Пообѣдавъ съ Левашевымъ, мы вмѣстѣ отправились въ главную квартиру, которую застали гораздо бодрѣе, чѣмъ оставили; причина тому была побѣда, одержанная 13-го октября подъ селеніемъ Кады-кіой. Героемъ этого эфемернаго успѣха, какъ оказалось впослѣдствіи, былъ Липранди. Я не имѣю намѣренія описывать главныя событія кампаніи 1854—1855-хъ годовъ, они принадлежатъ исторіи и уже давно получили общую извѣстность, но я знаю, по опыту, что важныя событія происходили иногда отъ самыхъ ничтожныхъ причинъ, иногда совсѣмъ независимо отъ тѣхъ лицъ, которыя, послѣ удачнаго результата, приписывали себѣ, своимъ соображеніямъ, своей дальновидности и мудрости успѣхъ, для нихъ самихъ неожиданный, случайный… Поэтому, по моему мнѣнію, интересны всѣ подробности, имѣющія какое-либо отношеніе къ главнымъ событіямъ военнаго времени. [75]
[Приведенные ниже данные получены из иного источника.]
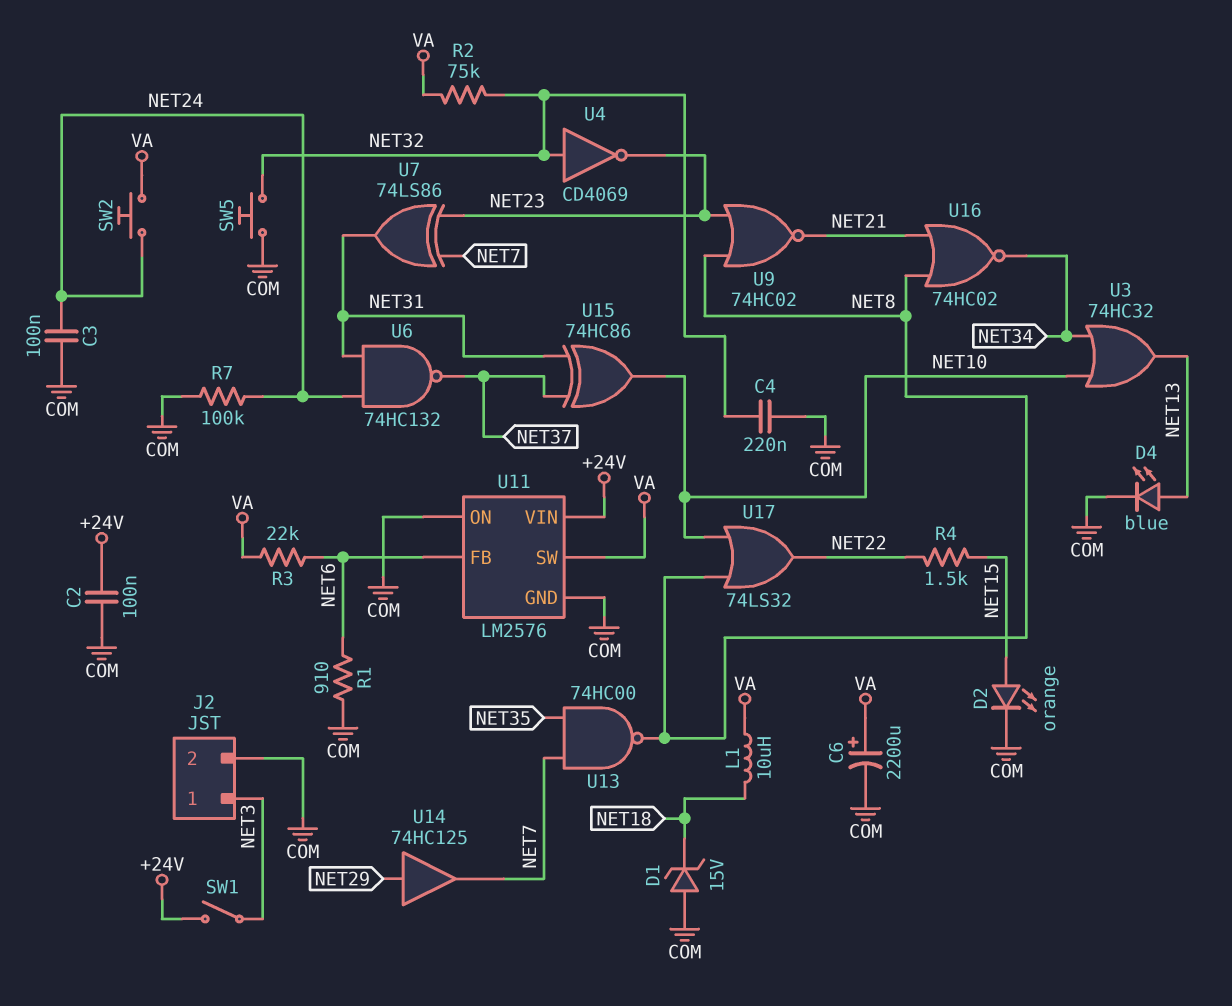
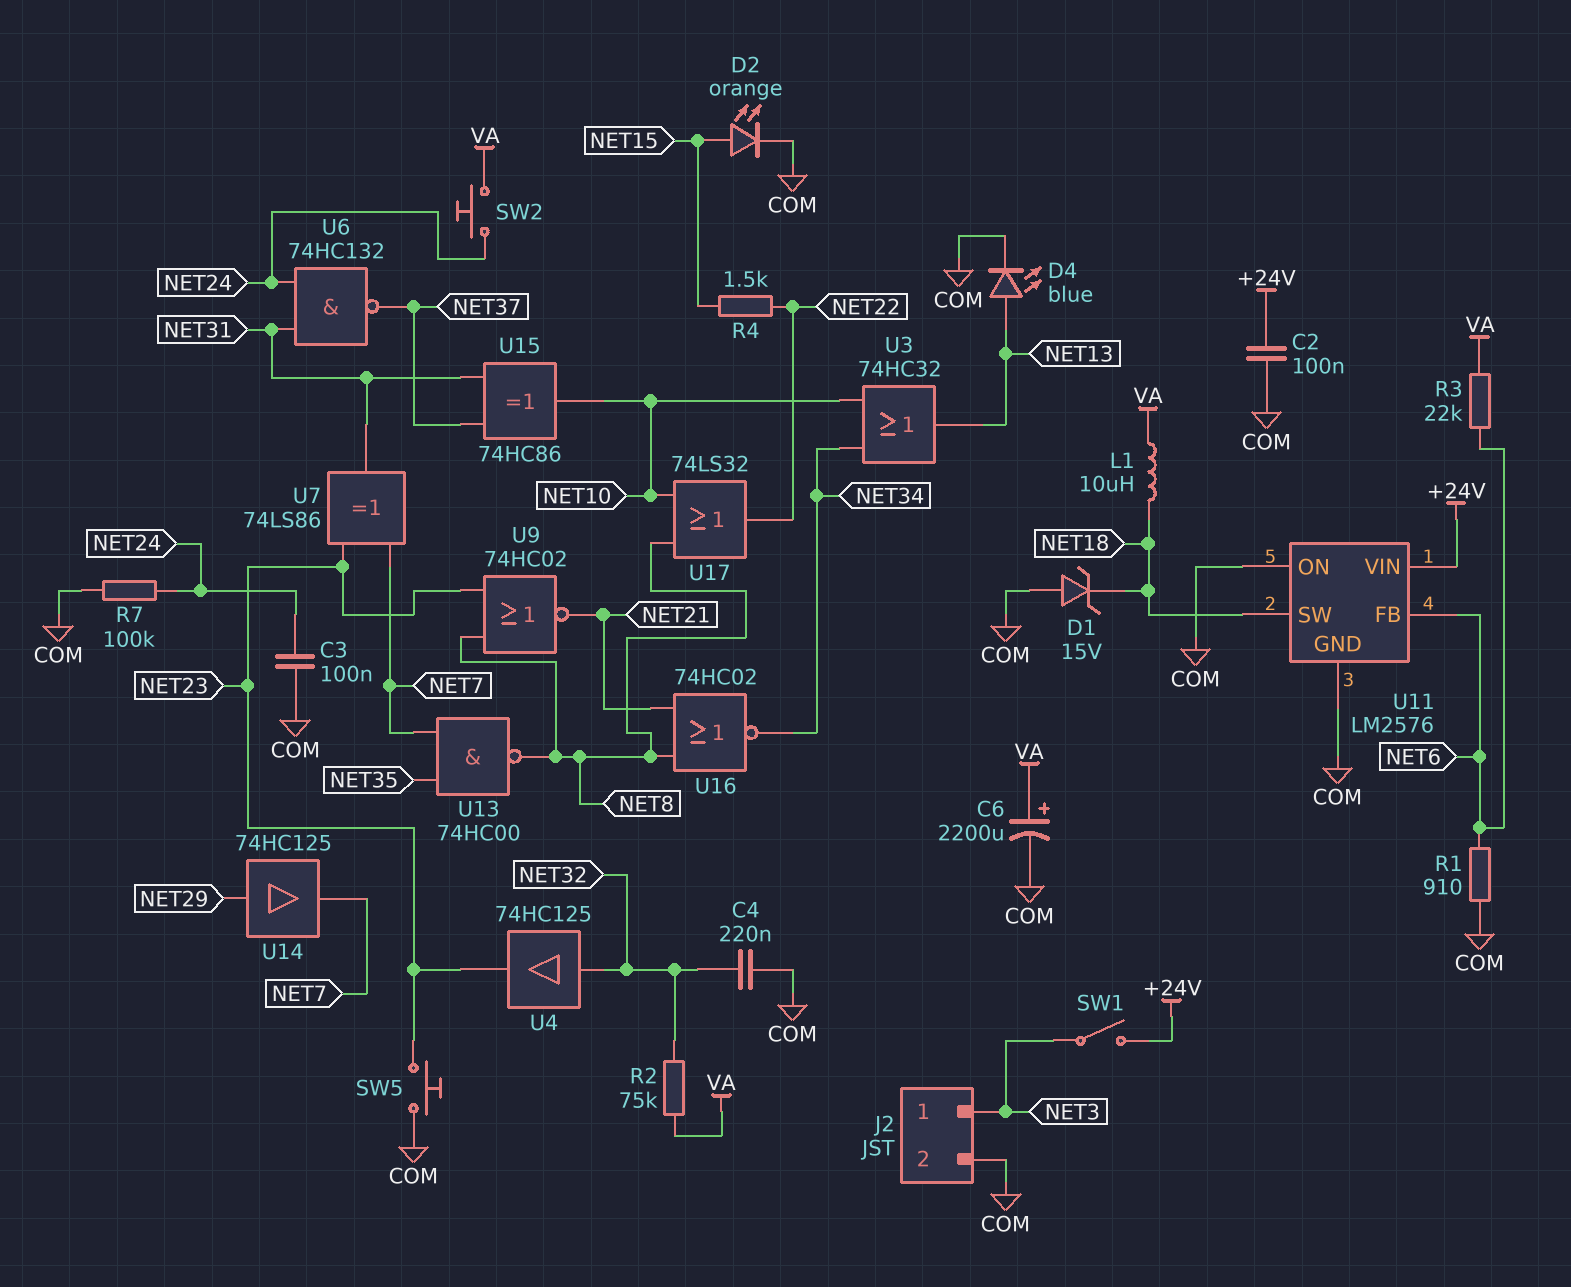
SW5: button (COM, NET32) -> button (COM, NET23)
U4: NOT CD4069 (in NET32, out NET23) -> buffer 74HC125 (in NET32, out NET23)
U11 pin SW: VA -> NET18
11-го октября кн. Меншиковъ потребовалъ къ себѣ адъютанта своего, барона Виллебранта, и сообщивъ ему, что государь упрекаетъ ему его бездѣйствіе, приказалъ немедленно отправиться къ генералу Липранди, въ Чаргунскій отрядъ, испросить его: «не можетъ-ли онъ завтра съ своимъ отрядомъ «помаячить», textuel (дословно). Подобная опредѣлительность приказаній всегда отличала главное командованіе кн. Меншикова въ Крыму. Само собой разумѣется, генералъ Липранди былъ озадаченъ подобнаго рода предложеніемъ и просилъ отвѣчать, что завтра онъ ни въ какомъ случаѣ не можетъ ничего предпринять, но что онъ употребитъ слѣдующій день для осмотра позицій непріятеля и можетъ быть 13-го сдѣлаетъ нападеніе на высоты, лежащія впереди селенія Кады-кіой,—высоты, на которыхъ непріятель устроилъ и уже началъ вооружать батареи. Такимъ образомъ состоялось дѣло 13-го октября, получившее громкую извѣстность истребленіемъ нашею артиллеріею почти всей отборной англійской, весьма немногочисленной, кавалеріи, которая по недоразумѣнію, подъ предводительствомъ лорда Кардигана, безумно атаковала нашу полевую артиллерію и попала подъ перекрестный огонь нашихъ батарей. Настоящій результатъ маяченія генерала Липранди состоялъ въ уничтоженіи двухъ непріятельскихъ батарей, еще не вполнѣ вооруженныхъ турецкими орудіями, прислуга и прикрытіе которыхъ бѣжали послѣ нѣсколькихъ выстрѣловъ изъ двухъ полевыхъ орудій, увезенныхъ турками, и еще въ томъ, что вниманіе непріятеля было обращено на Кады-кіойскую долину и на дорогу, ведущую чрезъ эту долину въ Севастополь. Съ тѣхъ поръ непріятель сильно укрѣпилъ высоты, командующія долину Кады-кіой, и расположилъ свои батареи такъ, что вышеозначенная дорога могла быть сильно перекрестно обстрѣливаема. Не смотря на это, съ этого времени начали составлять у насъ предположенія атаковать непріятеля на этомъ пунктѣ и только откладывали его исполненіе до ожидаемаго прибытія 10-й и 11-й пѣхотныхъ и 2-й драгунскихъ дивизій[1], шедшихъ на присоединеніе къ намъ форсированными маршами. [76]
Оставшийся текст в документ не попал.